I suspect that actual incidents of patient harm are few and far between, but it feels in general as if we're offering a slightly worse service. But how many times is too many?

My patient with a leaking aneurysm who nearly ended up on a medical ward because somone decided to book them a bed, so they wouldn't breach..?

My patient with low potassium, and attendent ECG changes, referred for admission as not safe to stay on the obs ward, then placed on the obs ward while waiting for an inpatient bed, so they wouldn't breach..?

Maybe I'm just too cynical.

One of my patients over the weekend was a young girl who had taken her second overdose of the past few days. Mostly fairly benign drugs, but enough to make her pathologically sleepy. She deteriorated suddenly, requiring a brief dash to Resus. Her father and sister were in constant attendence, calm and collected. I wondered how many times they'd been through this before. I offer the usual explanation - first we treat the physical, then the psychological. In her case we need to watch her while she wakes up, make sure she doesn't vomit and choke on it, stop her following Jimi Hendrix's example...

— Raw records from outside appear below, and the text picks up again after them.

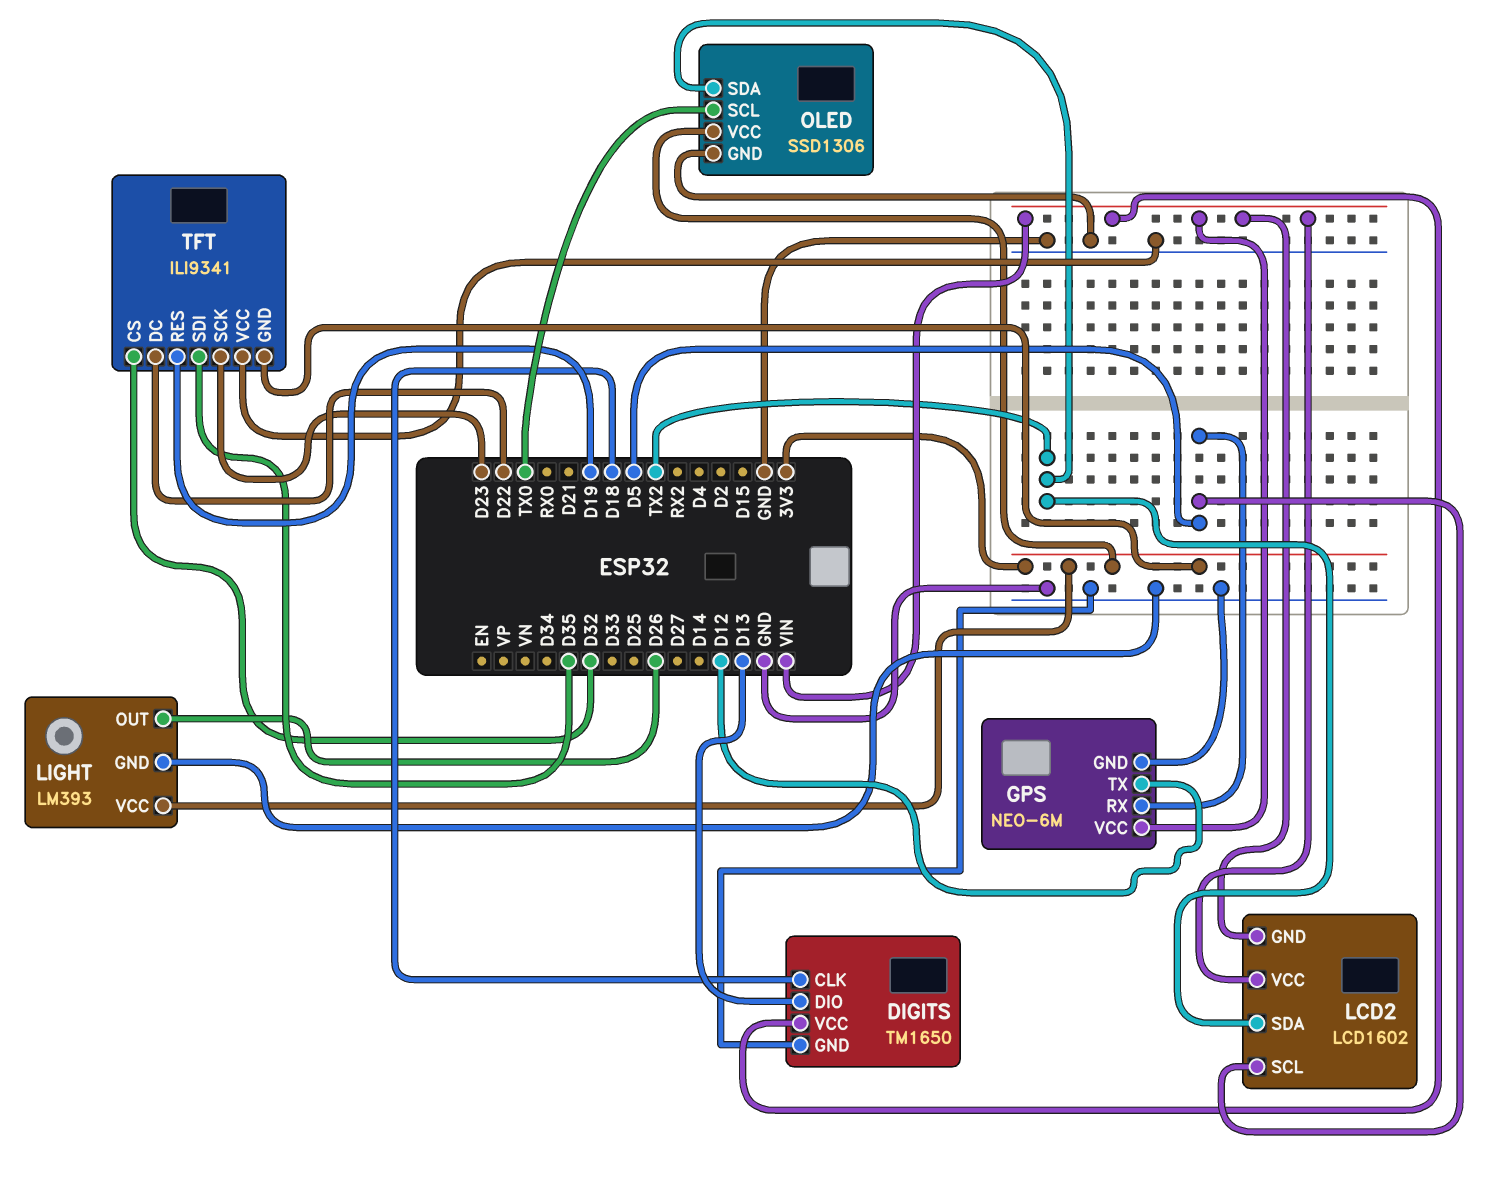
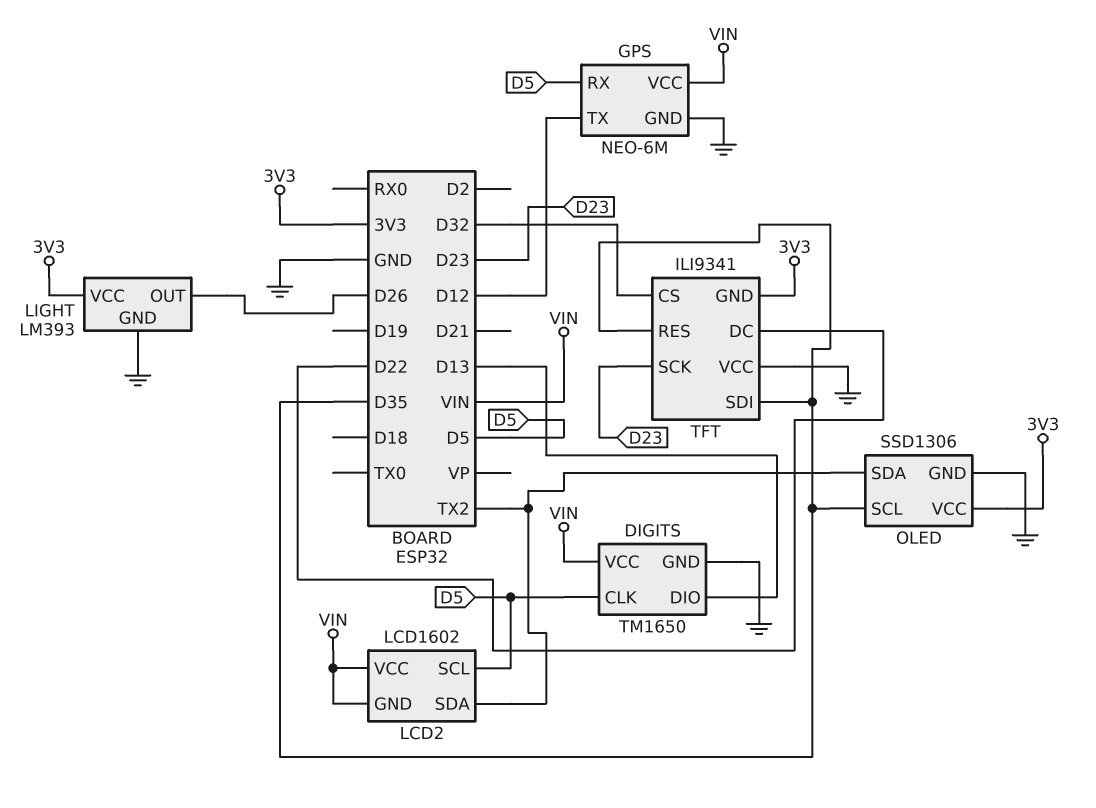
DIGITS pin CLK: D18 -> D5
OLED pin SCL: TX0 -> D35
TFT pin RES: D19 -> D35

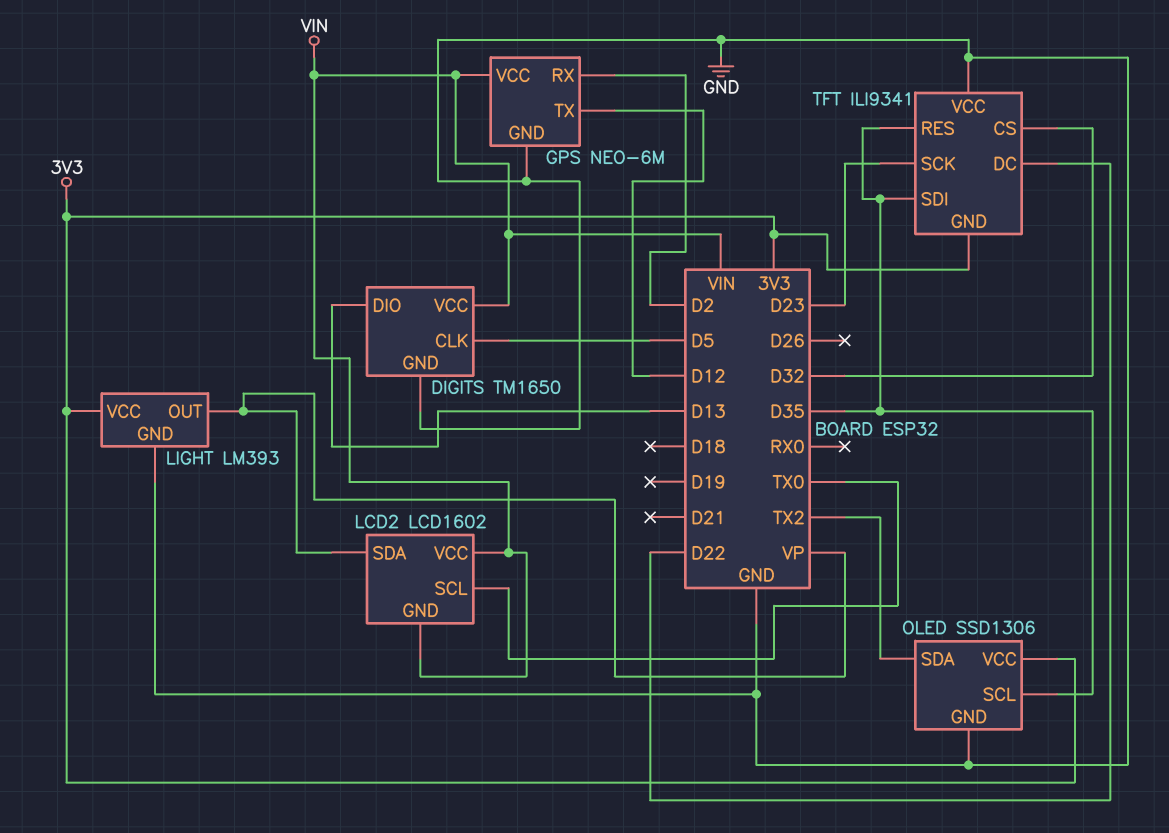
GPS pin RX: D5 -> D2
LCD2 pin SCL: D5 -> TX0
LCD2 pin SDA: TX2 -> VP
LIGHT pin OUT: D26 -> VP

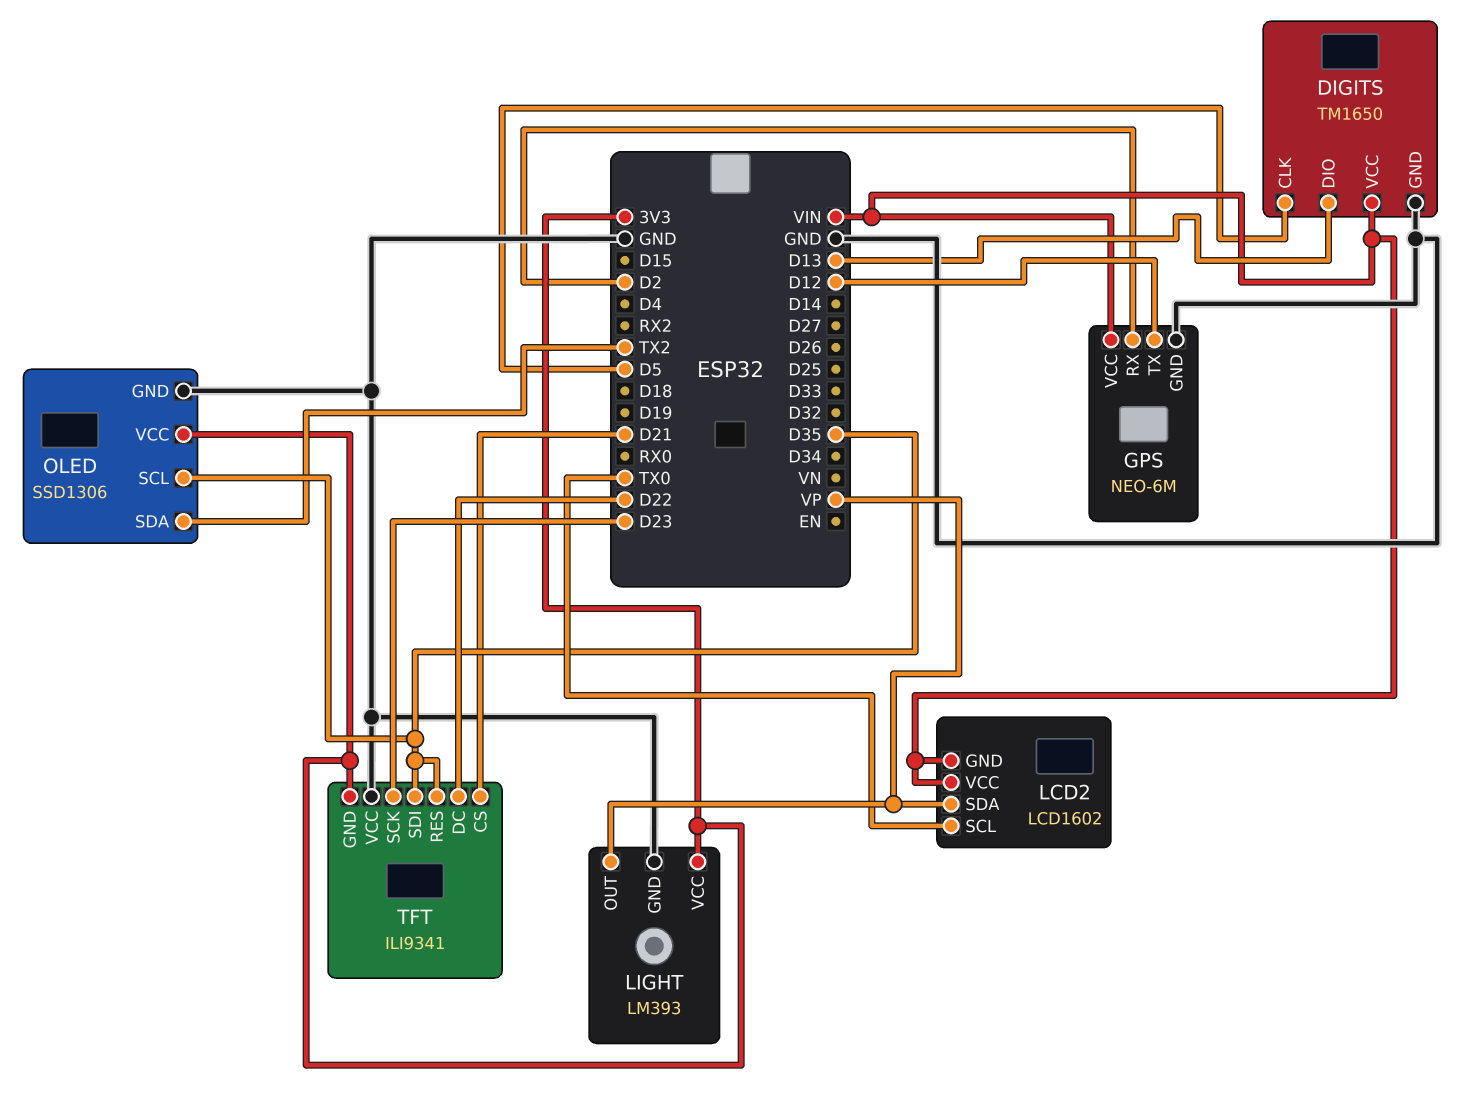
TFT pin CS: D32 -> D21

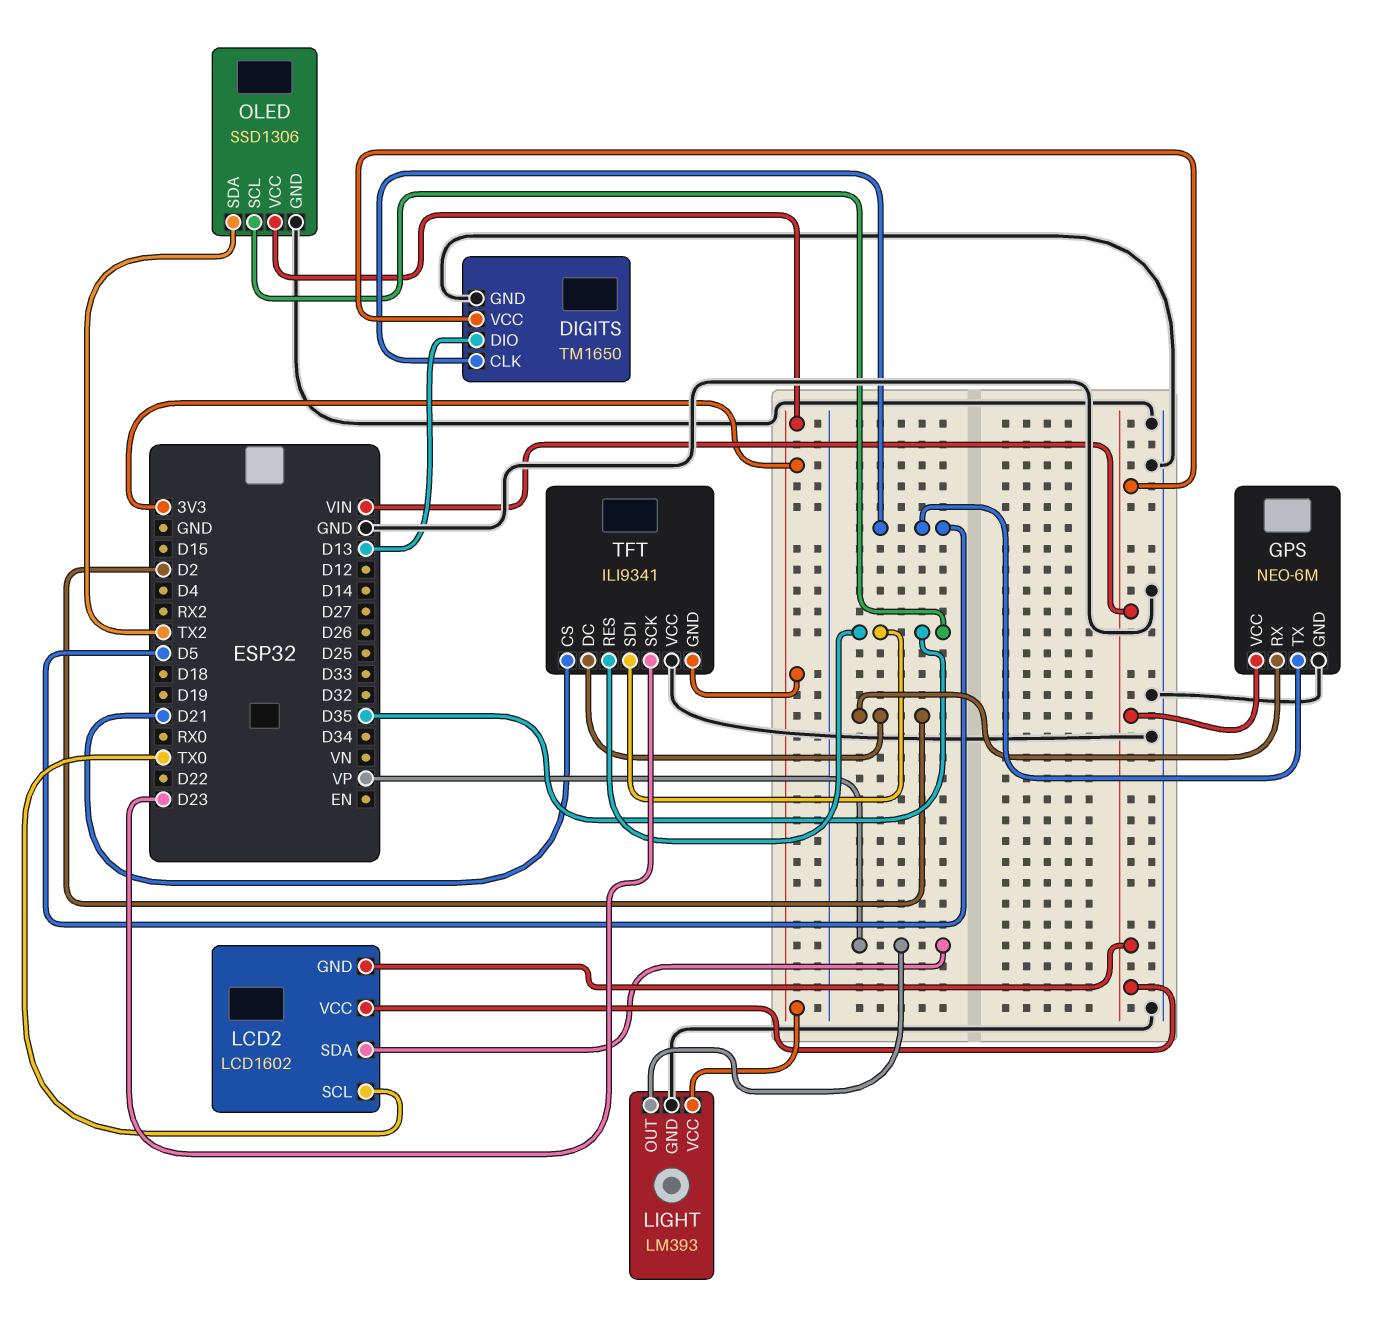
GPS pin TX: D12 -> D5
TFT pin DC: D22 -> D2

As if on cue, she begins to heave; she has enough presenceleft to slide sideways. At first I think she's trying to brain herself on the side rail, but it turns out she's just aiming over the side. She scattergun splatters the floor; her dad has reacted fastest, and has a bowl under her mouth. I'm impressed - he and I started from the same point; standing start and he beat me to it. Maybe he has done this before.

We clean her up as best we can, wiping her mouth, blowing her nose. Then she heaves again; this time her sister lunges forward. For a second, I don't see what she's reaching for. We've got it covered, haven't we? Almost; she brushes a lock of her sister's hair back; it was dangling right in harms way.

The devil, it seems, is in the details.